料理歴30年の店主が手がける鉄板焼きと和の一皿
マグロを肉厚に切り出し、鉄板の上で一気に焼き上げる——ハマの台所タケの看板メニューであるマグロステーキは、テーブルに届いた瞬間の香ばしさで場の空気を変える一品だ。表面はしっかり焼き目がつきながら中はふっくらと仕上がっており、お酒との相性を求めて注文する常連も少なくない。揚げ物や煮物、焼き物まで和食全般をカバーしつつ、日替わりの刺身やトロっとした豚角煮など日ごとに品書きが入れ替わる。素材の鮮度と調理法、盛り付けの細部まで店主が目を通しているからこそ、どの皿にも統一感がある。
個人的には、鉄板料理の迫力と繊細な和食が同じカウンターで出てくる振れ幅に驚いた。
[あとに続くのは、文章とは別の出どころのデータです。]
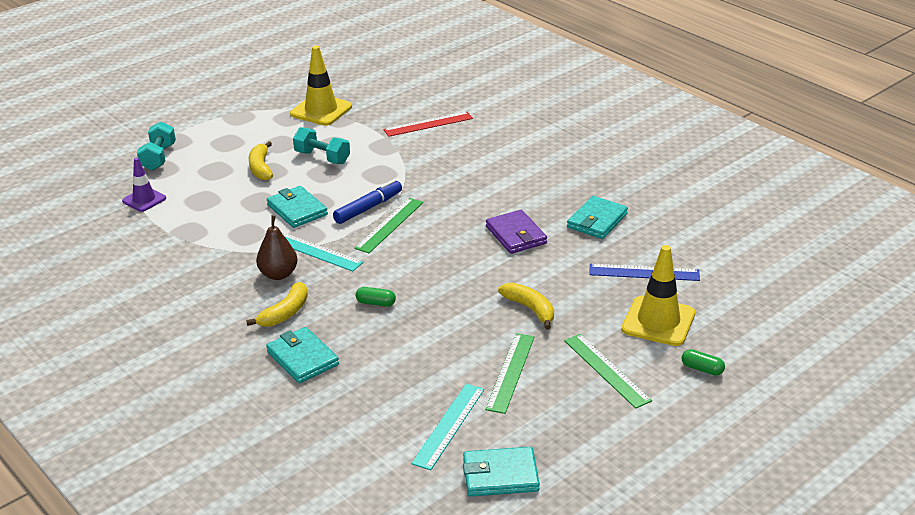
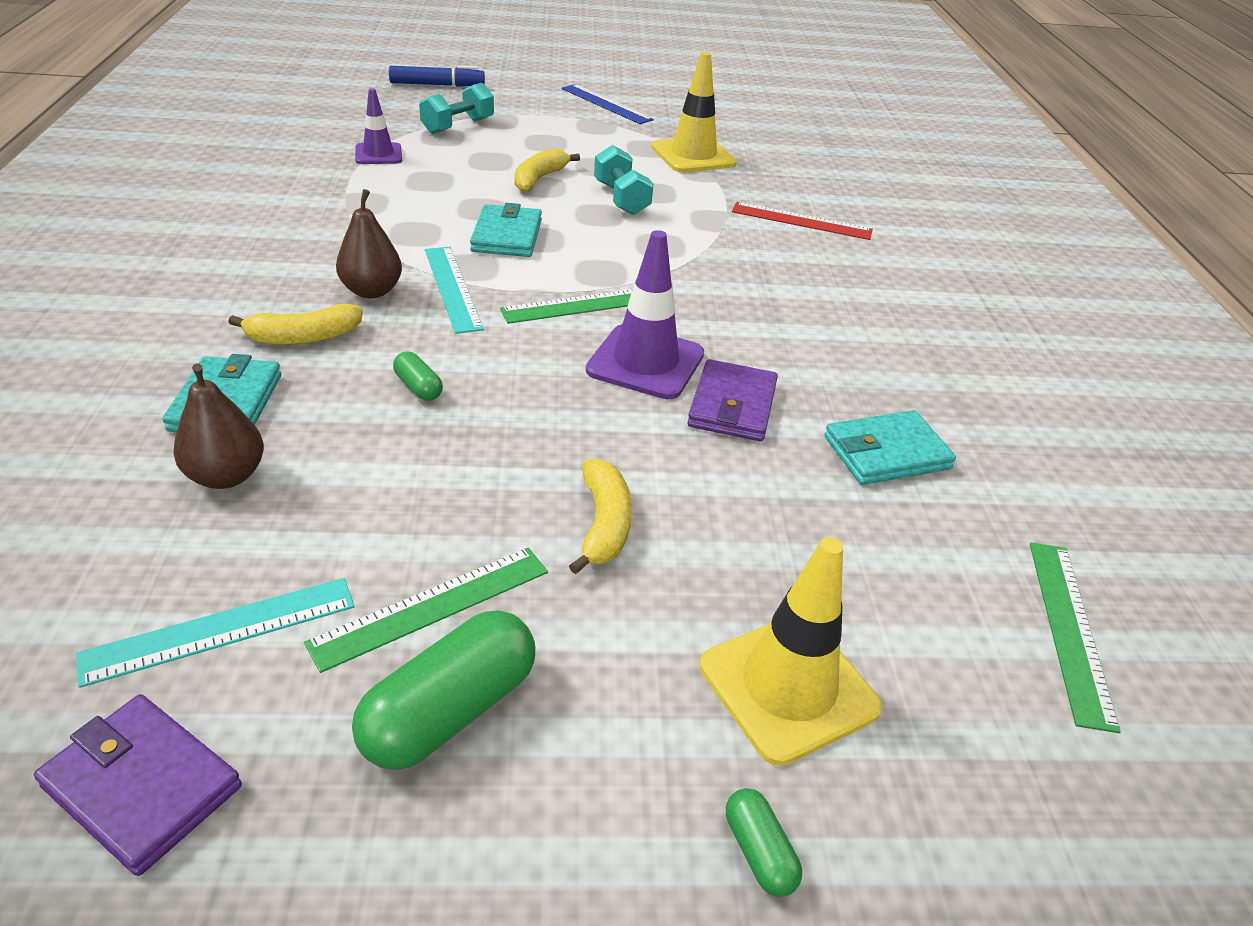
camera: 35 degrees right, 5 degrees up
(356, 382) = (226, 476): none -> brown pear
(368, 208) = (589, 274): blue marker -> blue marker (437, 85)
(455, 236) = (645, 362): none -> purple traffic cone
(500, 475) = (142, 786): turquoise wallet -> purple wallet
(564, 395) = (450, 711): none -> green capsule
(606, 370) = (581, 716): green ruler -> green ruler (1070, 629)
(644, 272) = (868, 580): blue ruler -> blue ruler (606, 104)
「一人で来てもコースのような満足感がある」という声がSNS上でも目立ち、実際に仕事帰りのおひとり様利用が増えているという。季節ごとに旬の食材を仕入れているため、月をまたぐとメニューの印象がかなり変わる。再訪のたびに違う料理を試せる構成が、リピーターを生む仕組みになっている。
弘明寺駅徒歩5分、予約なしでも立ち寄れる和食店
弘明寺駅から歩いて5分ほどの場所に構える店舗は、予約なしでもふらりと入れる気軽さが持ち味。カウンター5席にテーブル席を合わせた計19席というコンパクトな規模で、一人客にも複数人の集まりにも対応している。昼の営業は11:45〜14:00(L.O.)、夜は17:00〜21:30(L.O.)で、火曜日が定休日。ランチ帯は仕事の合間に立ち寄るビジネスパーソンや、休日に家族で訪れる客層が入り混じる。
昼間からビールや日本酒を頼む「昼飲み」利用が定着しているのも、この店の空気感ならではだろう。窓からの光が入る席で刺身と冷酒を合わせている常連の姿を見ると、平日の昼とは思えないほどゆったりした時間が流れている。夜はまた雰囲気が変わり、カウンターで店主と会話しながら過ごす人もいれば、テーブル席で賑やかに杯を交わすグループもいる。
貸切宴会にも応じる少人数向けの柔軟な席づくり
2名掛けテーブル1卓と4名掛け3卓、それにカウンター5席を組み合わせることで、用途に合わせた空間の使い分けが成り立っている。歓迎会や送別会、誕生日のお祝いといった集まりでは、人数や進行に合わせて料理の提供タイミングまで調整してもらえる。宴会向けのコース料理も用意されており、予算や品数の相談にも応じている。貸切対応も受け付けているため、少人数のプライベートな会にも使いやすい。
「会社の歓迎会で貸切にしたとき、料理の出し方やペース配分まで気を配ってもらえた」という利用者の声がある。幹事としては段取りの負担が減るのが大きく、参加者がそれぞれ好きなペースで食事とお酒を楽しめたという。こうした宴席では鉄板ステーキの演出が場を盛り上げる役割を果たしており、テーブルに届いた瞬間に歓声が上がることも珍しくない。
日本酒・焼酎から気まぐれフルーツドリンクまで
冷酒、燗酒、ロック、水割りと、飲み方のバリエーションごとに日本酒や焼酎を揃えている。和食中心の品書きとの組み合わせを意識した銘柄選びで、刺身には淡麗な冷酒、煮物にはふくよかな燗酒といった具合に料理ごとのペアリングを試しやすい。店主に好みを伝えれば、その日の料理に合う一杯を提案してもらえるので、日本酒に詳しくなくても構えずに注文できる。焼酎派にとっても芋・麦・米と選択肢が揃っている点はありがたい。
果物を丸ごと使った「気まぐれフルーツドリンク」は、アルコール・ノンアルコールどちらでもオーダーできる。季節ごとに使うフルーツが入れ替わるため、来店時期によってまったく別の一杯に出会えるのが面白いと感じる利用者も多い。果肉がしっかり残った仕上がりで、ジュースというよりデザート感覚に近い。お酒を飲まない同伴者がいる席でも、全員が食事と一緒にドリンクを楽しめる構成になっている。